Wie spärlich das Wissen ist, ergab unlängst eine [3][Anfrage der Linken in
Brandenburg]. Dort wusste die Landesregierung nicht mal zu sagen, wie viele
Kinder- und Jugendliche in den Heimen waren – Schätzungen gehen von bis zu
1.000 aus. Nun gingen SPD, Linke und Grüne in Bremen mit gutem Beispiel
voran, diese Fragen zumindest für ihr kleines Bundesland zu klären und
stellten 15 Fragen zur „kritischen Aufarbeitung“ der Maßnahmen in
geschlossenen Jugendeinrichtungen.
## „Sorgfältige Aktenanalyse“ übersieht den Fall
Zu Gute halten kann man Bremen, dass es seit 2016 als Alternative für
geschlossene Heime eine „Koordinierungstelle“ bereit hält, der es seither
in 58 Fällen gelang, eine Lösung zu finden. Positiv stach Bremen auch
hervor, weil es bereits 2012 die Belegung der Haasenburg beendete. Das
Wissen über die dortige Unterbringung reicht aber nur bis 2008. Ältere
Akten sind angeblich nicht mehr verfügbar. Nach den von der Bremer
Sozialbehörde ausgewerteten Akten kamen von 2008 bis 2013 neun Bremer in
die Haasenburg.
Es habe für die Nicht-mehr-Belegung in 2012 „nicht den einen konkreten
Grund“ gegeben, schreibt der Senat. In den Akten fänden sich Hinweise auf
„undurchsichtige Abrechnungspraxis“, aber auch zu unangemessenem
erzieherischen Verhalten, wie Sanktionen und Drill.
Doch andere Antworten vermitteln den Eindruck, die Stadt sei mit einem
blauen Auge davongekommen. So fragten die Fraktionen nach den
strafrechtlichen Ermittlungen der Staatsanwaltschaft Cottbus gegen
Bedienstete der Haasenburg. Die Abgeordneten wollten wissen, ob unter den
Leidtragenden der untersuchten Straftaten auch Bremer Minderjährige waren
und ob Bremer Stellen an der Aufarbeitung beteiligt waren. Die Antwort
lautet nein.
Außerdem wurde gefragt, ob betroffene Bremer Kinder und Jugendliche durch
die Behandlung in den Einrichtungen Folgeschäden erlitten hätten. Auch hier
schreibt der Senat nun, nach „sorgfältiger Aktenanalyse“ seien weder dem
Landesjugendamt Bremen noch dem Amt für soziale Dienste solche Fälle
bekannt.
Seltsam nur, dass der taz ein Protokoll bekannt ist, das die Vernehmung
einer ehemaligen Haasenburg-Bewohnerin aus Bremen im Jahr 2014 bei der
dortigen Polizei dokumentiert. Der Kommissar hat Kaffee, Wasser und Gebäck
bereitgestellt. Aussagen aus diesem Protokoll finden sich in einem Antrag
auf Schadenersatz, den die Anwältin dieser Betroffenen 2017 direkt an das
Büro der Sozialsenatorin wegen Amtshaftung stellte.

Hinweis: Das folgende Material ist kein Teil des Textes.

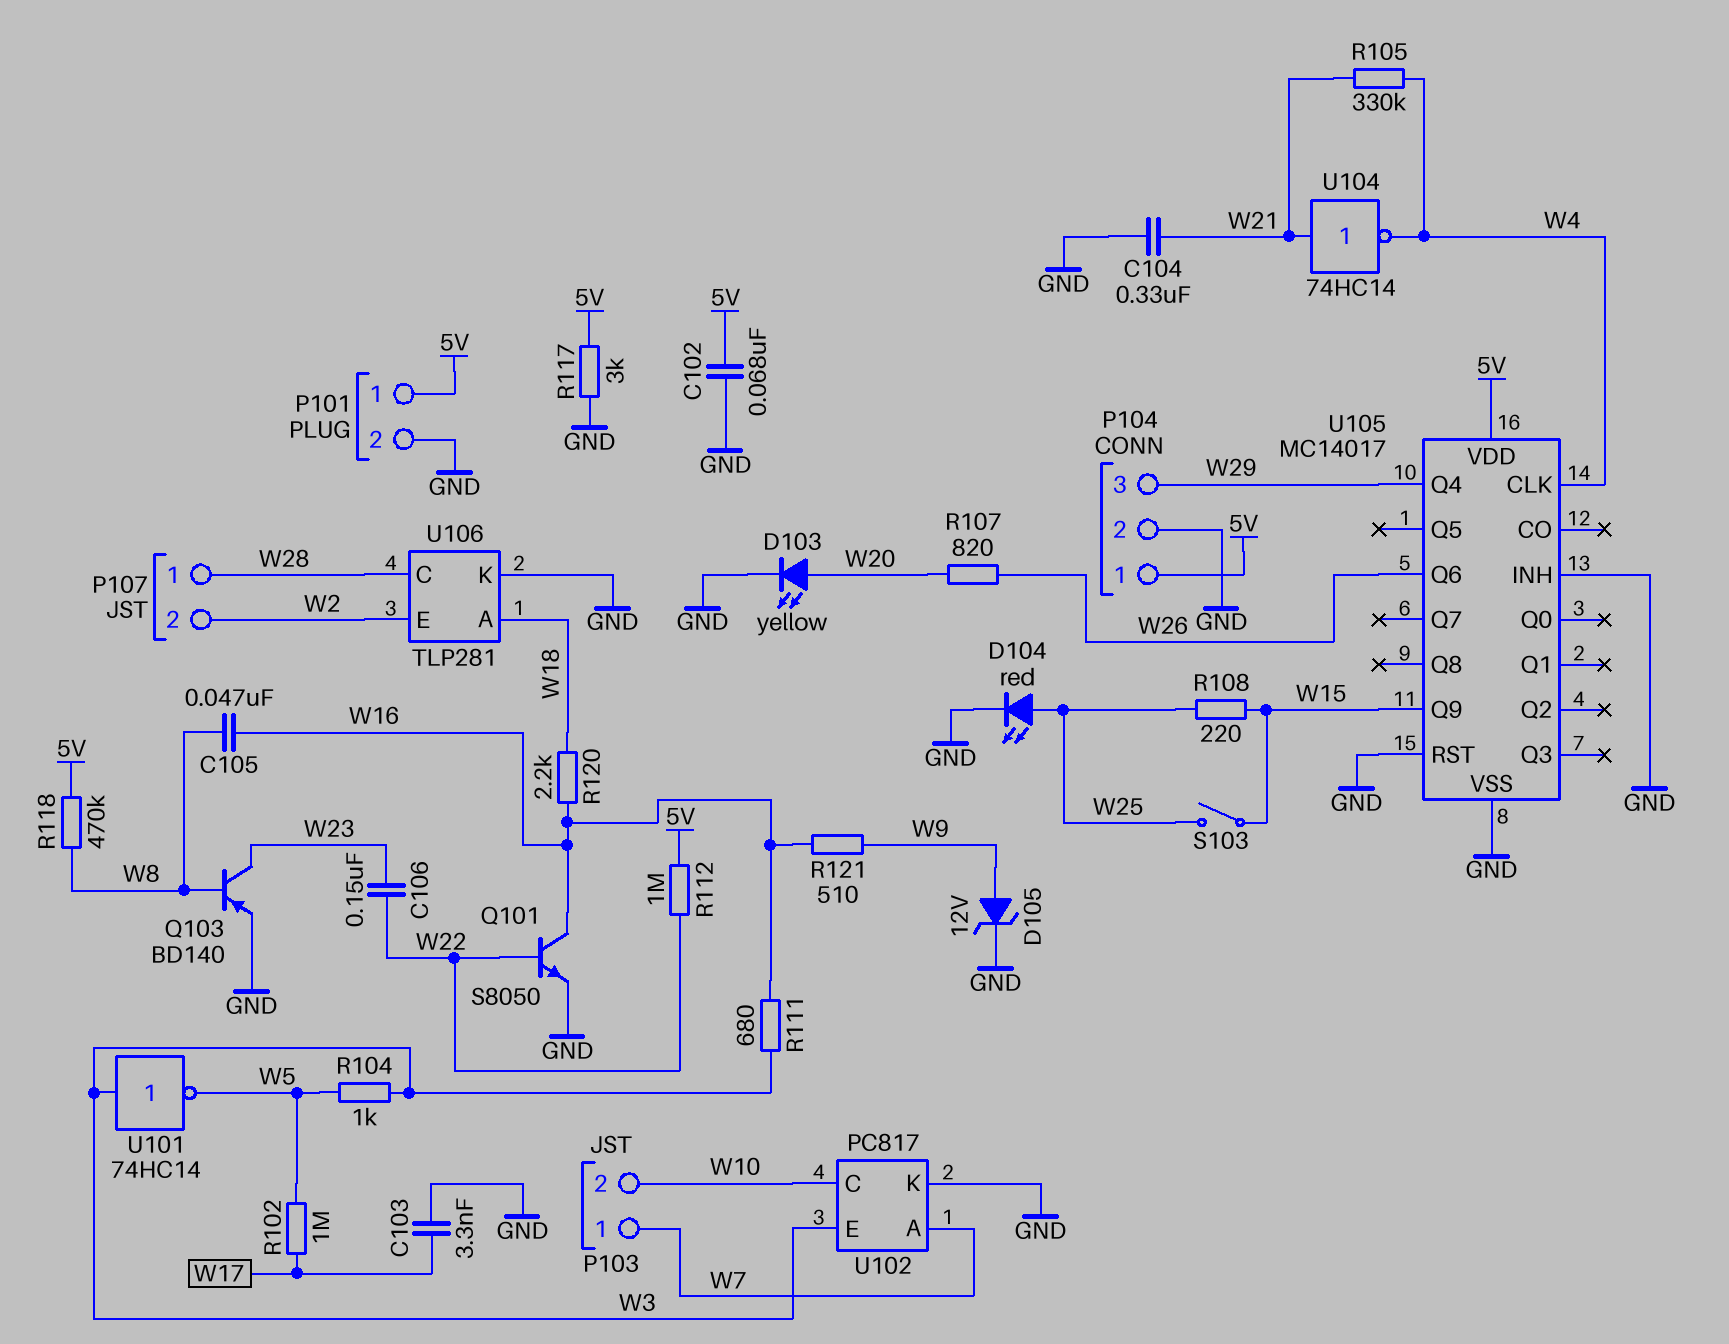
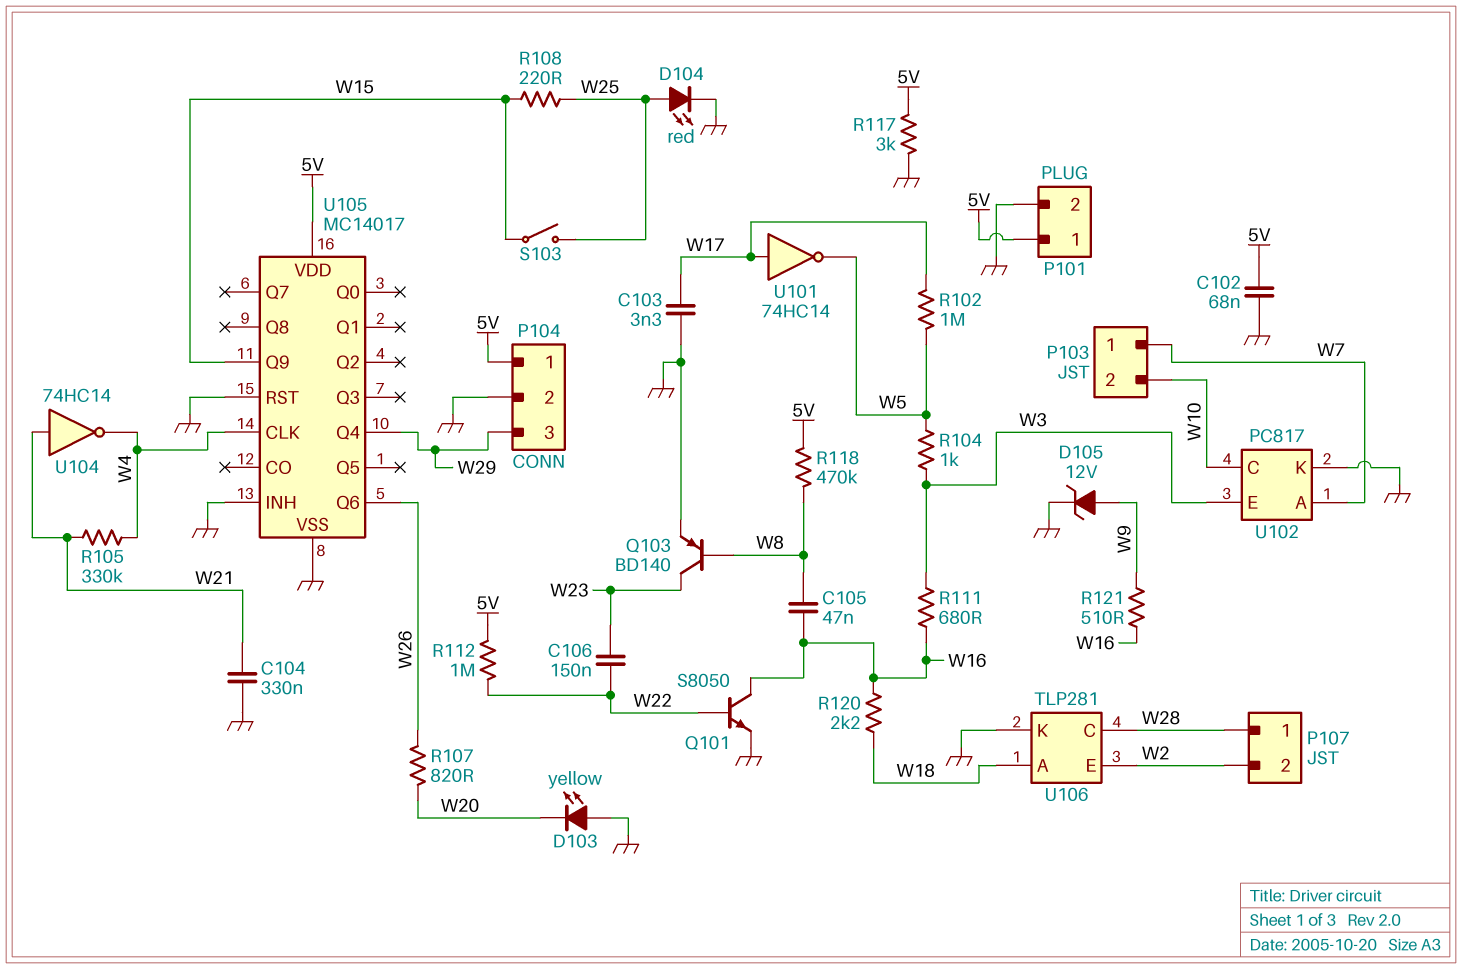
D103: LED yellow (A W20, K GND) -> LED yellow (A GND, K W20)
U101: NOT 74HC14 (in W3, out W5) -> NOT 74HC14 (in W17, out W5)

Denn entschieden, dieses Heim zu belegen, habe ja eine Amtsvormündin. Es
seien dort Methoden angewandt worden, die nachhaltige Folgen hätten. Aus
dem Kripo-Protokoll wird zitiert, dass die Betroffene Schlaf- und
Konzentrationsstörungen habe, keine Nähe mehr vertrage und in geschlossenen
Räumen zu Panik neige.
Der Antrag wurde Ende 2017 von der Sozialbehörde abgelehnt. Doch es ist
nicht ersichtlich, warum er in der Antwort unter den Tisch fällt und bei
der Frage nach „Kenntnissen“ über Folgeschäden nicht berücksichtigt wurd…
Zumal er direkt per Fax an das Senatorenbüro ging. Die taz fragte bei
Sozialsenatorin Anja Stahmann (Grüne) nach, ob der Antrag dort bekannt sei?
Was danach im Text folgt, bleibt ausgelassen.